Mobilizing for justice and youth advocacy

by Andrea Simmonds (MDiv ’18) and C. Mark Batten, Office of Communications

Last summer Dr. Derek Hicks, assistant professor of religion and culture, offered a week-long course, “Mobilizing for Justice,” that immersed students in social justice issues with children and youth. The course took students to a week-long conference hosted by the Children’s Defense Fund. The conference is part of the Samuel DeWitt Proctor Institute for Child Advocacy Ministry.

The Children’s Defense Fund is a non-profit child advocacy organization that has worked for over 40 years to ensure a level playing field for all children, including lifting children out of poverty, protecting them from abuse and neglect, and ensuring access to health care, quality education, and a moral foundation.

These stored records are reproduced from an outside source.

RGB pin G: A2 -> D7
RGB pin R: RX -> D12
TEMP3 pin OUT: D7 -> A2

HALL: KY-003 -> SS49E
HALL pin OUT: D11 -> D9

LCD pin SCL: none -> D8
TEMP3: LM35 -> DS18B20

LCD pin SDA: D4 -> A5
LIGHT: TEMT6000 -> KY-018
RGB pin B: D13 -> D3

The Samuel DeWitt Proctor Institute for Child Advocacy Ministry brings clergy, seminarians, Christian educators, and young adult leaders together to gain new inspiration, information, and ideas to address the urgent needs of children at the intersection of race and poverty. Together with the Children’s Defense Fund, the week-long conference aims to transform communities to better nurture and protect all children.

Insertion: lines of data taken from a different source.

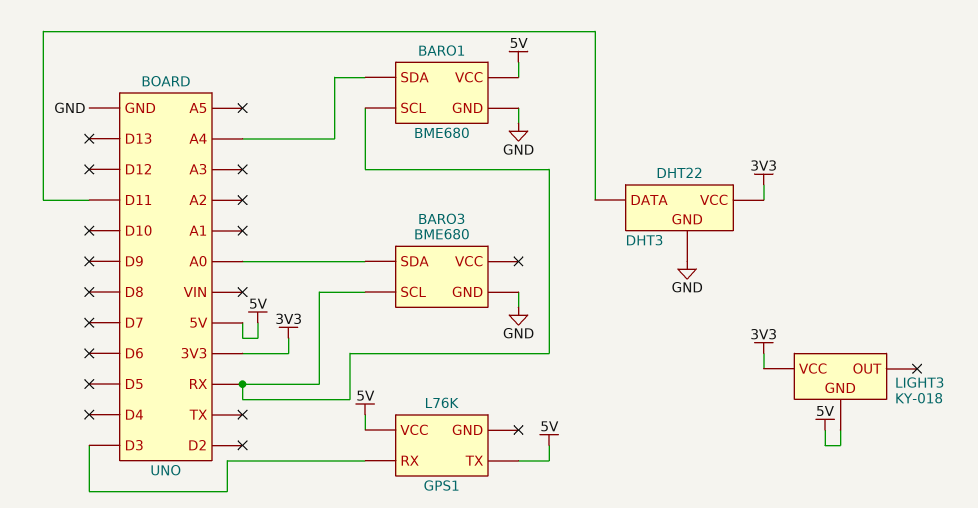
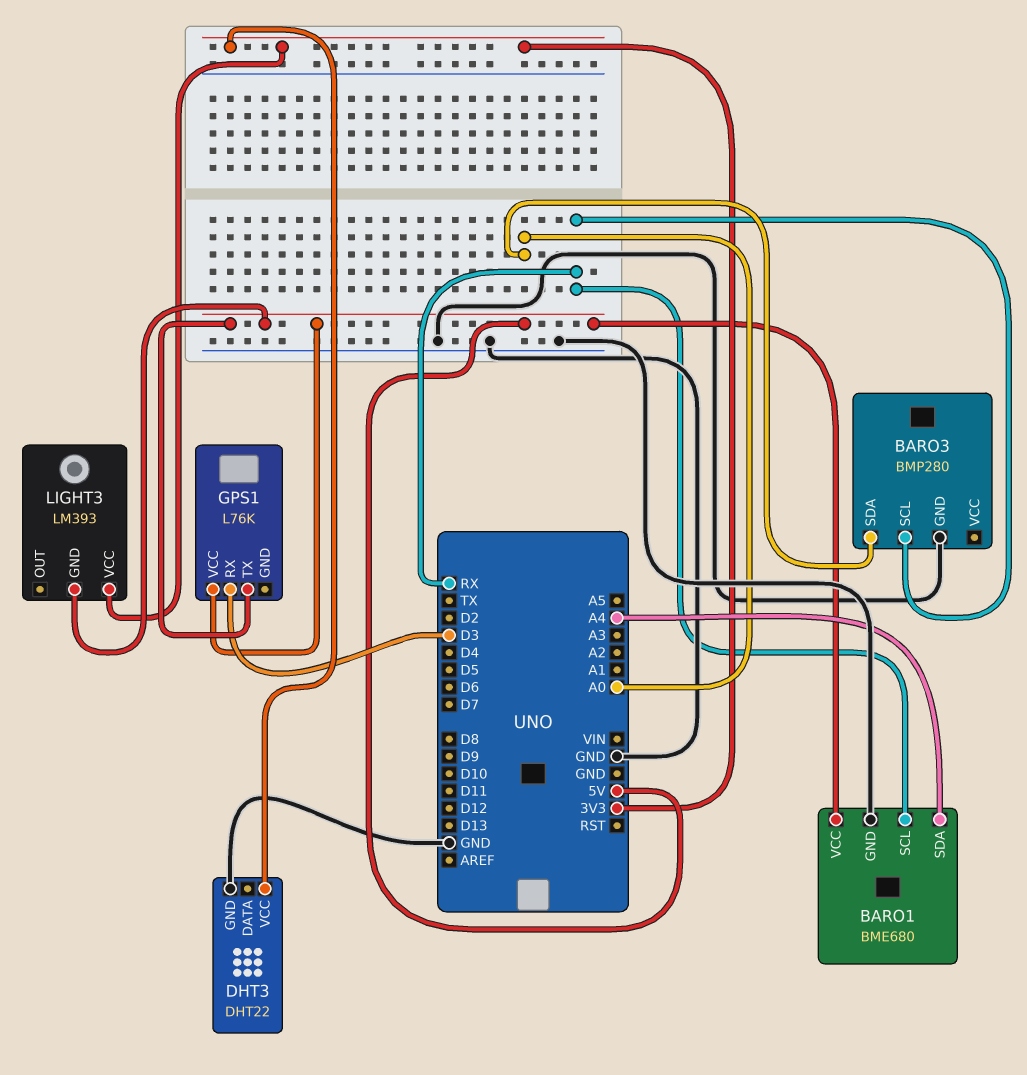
BARO3: BME680 -> BMP280
DHT3 pin DATA: D11 -> none
LIGHT3: KY-018 -> LM393

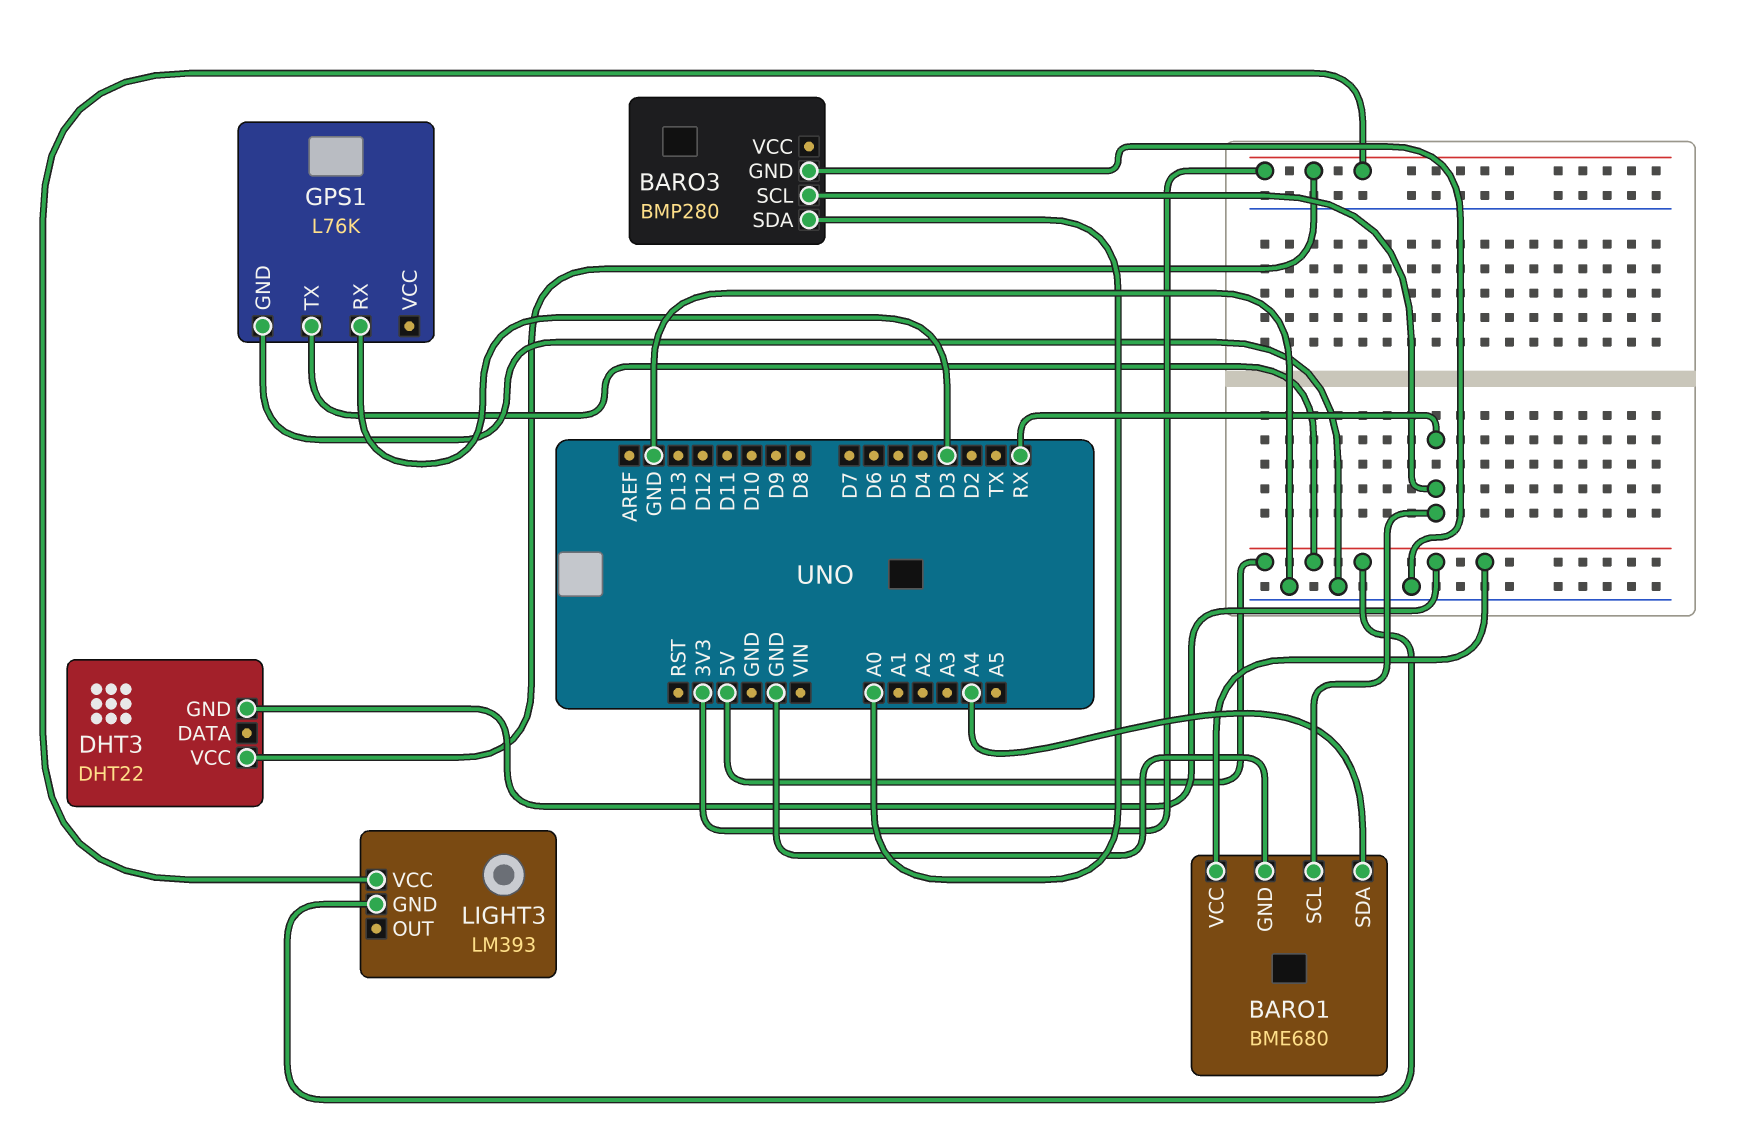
DHT3 pin GND: GND -> 5V
GPS1 pin GND: none -> GND
GPS1 pin VCC: 5V -> none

This was the second year that Hicks has participated and he now serves as one of the lead faculty persons for the project. For Hicks, this course is a way to connect what students study with social justice issues around the country.

mobilizing-justice-youth-advocacy-hicks-web

Dr. Derek Hicks (far right) with School of Divinity Students and Rev. Dr. William J. Barber (center) during the conference.

“Given the climate for what has happened for years with young black males and the stigmatization of black youth, both male and female, it was in part critical for me to be a part of it. I want to find ways for what I do in the academy to make sense on the ground. I want that to impact the lives of young people.”

Students traveled to the foothills of the Tennessee mountains where they attended discussions at the Alex Hayley Farm, the permanent home for the Leave No Child Behind movement and the Children’s Defense Fund.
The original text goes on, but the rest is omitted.